I got a mail the other day from a co-worker who asked, essentially, “Do you have tips for interviewing senior developer candidates?” I accidentally a whole long thing, so here it is in its entirety, with names changed because I really like the name “Zeke” and don’t get to use it much.

Hi, Zeke. It was interesting to see the other day that Google analyzed their interview practices and found exactly zero correlation between interview performance and performance on the job. So don’t do what they do. :-) Typically, they ask some really tricky questions—it often seems like the interviewers are using the interview as an opportunity to show how clever they are.

I can’t tell you if my method works, either, but I’ve had very few regrets in hiring. In short, I interview for the basics: I don’t care if you can balance a red-black tree, because nobody ever does that in our work, and you can always look it up. I just want to know if you can rub two lines of code together (fizzbuzz, which I do during initial screens), pick some sane tests (usually I make them write tests for fizzbuzz, which makes them refactor it to use generators or whatever), and understand the rough performance characteristics of a dict. Anything else is a bonus. I guess my overarching criterion is “Would I let this person loose on my project?”

My goal during an interview is be convinced that the candidate is awesome, and I act as a facilitator to help him or her convince me.
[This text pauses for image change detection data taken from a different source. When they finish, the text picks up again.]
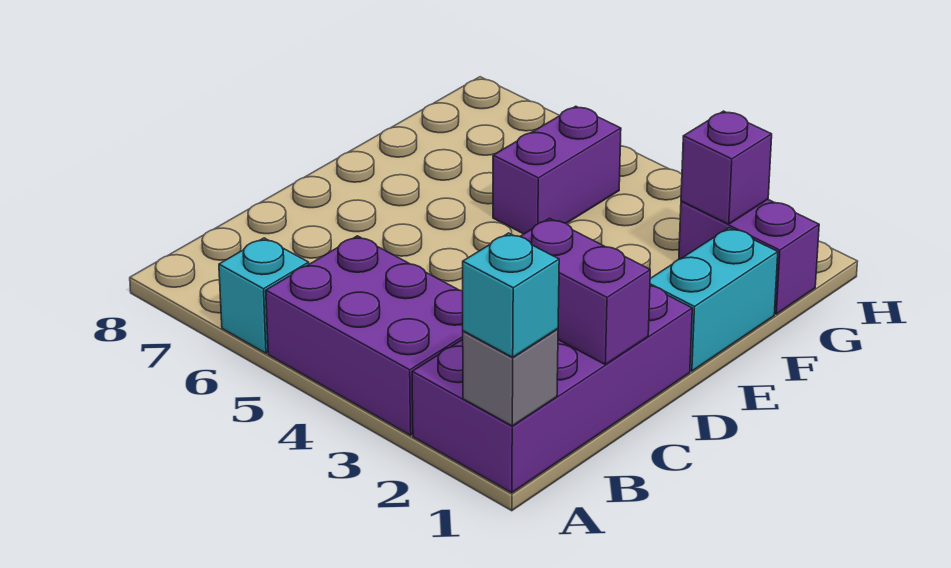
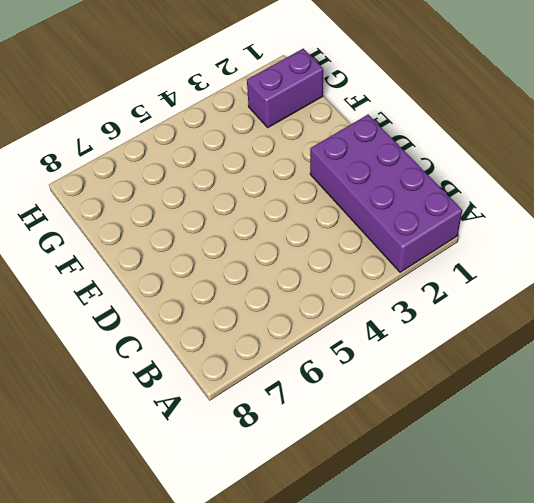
none -> purple brick A3:B5 level 1
none -> cyan brick A6 level 1

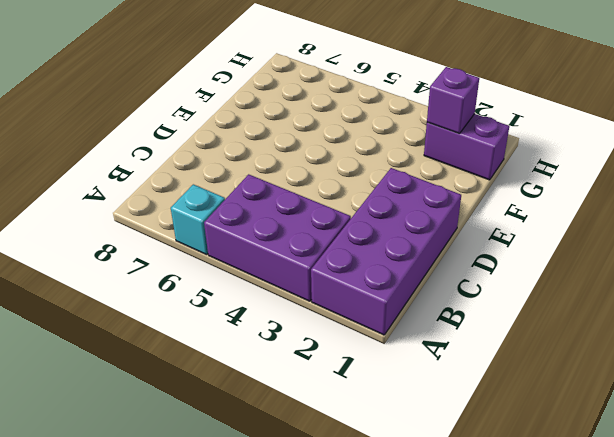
none -> cyan brick E1:F1 level 1
none -> purple brick F5:G5 level 1

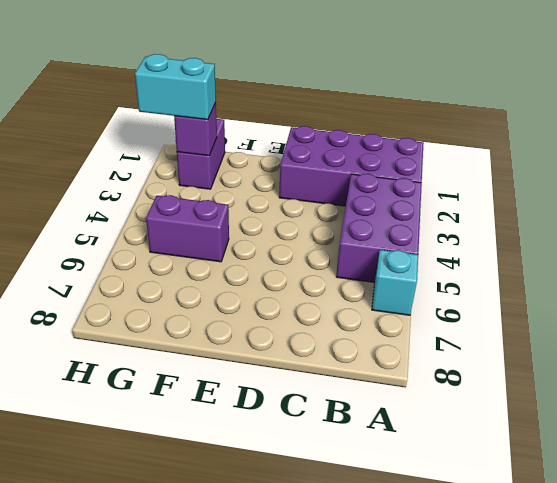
cyan brick G2:H2 level 3 -> cyan brick E1:F1 level 1
none -> grey brick A1 level 2
none -> purple brick C1:C2 level 2

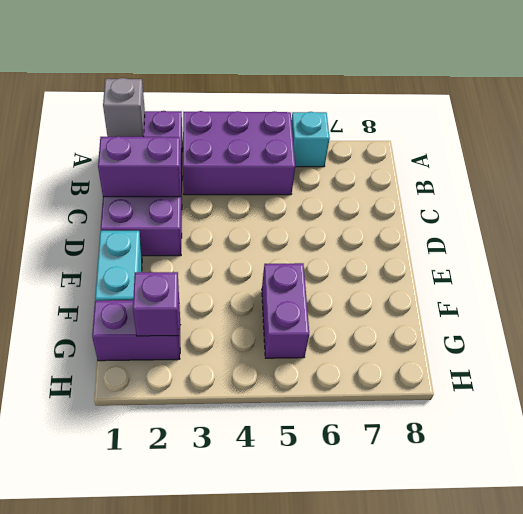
none -> cyan brick A1 level 3

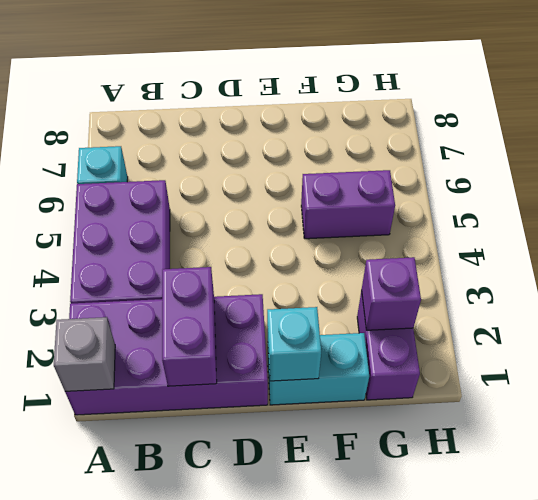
cyan brick E1 level 2 -> cyan brick A1 level 3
The best sort of interview is the sort I had with you. I saw an interesting project on your resume (your web-based SNES emulator) and just let you expound on it for half an hour, asking probing questions here and there. In the course of that conversation, you made clear that you understood hash tables, client/server design, and even hardware architecture. That was really ideal.

The worst sort of interview is the quiz-show sort, which, in its purest form, can feel adversarial and artificial. This sort even offends some very senior candidates. (Though I’ve had some “senior” DBA candidates be offended at simple SQL questions and then utterly fail them, so don’t take offense as a proxy for expertise.) I’m sorry to say that about two thirds of my interviews do degrade into a quiz show, and that generally indicates a lack of preparation on my part. When I have time, I Google-stalk the hell out of the candidate and try to find at least one relatively complex project of theirs to pick on, like your SNES thing. The earlier in the interview process somebody thinks to ask “What’s a piece of code that you’re proud of?”, the easier this is. Ask it in a screen, and it can inform all subsequent interviews.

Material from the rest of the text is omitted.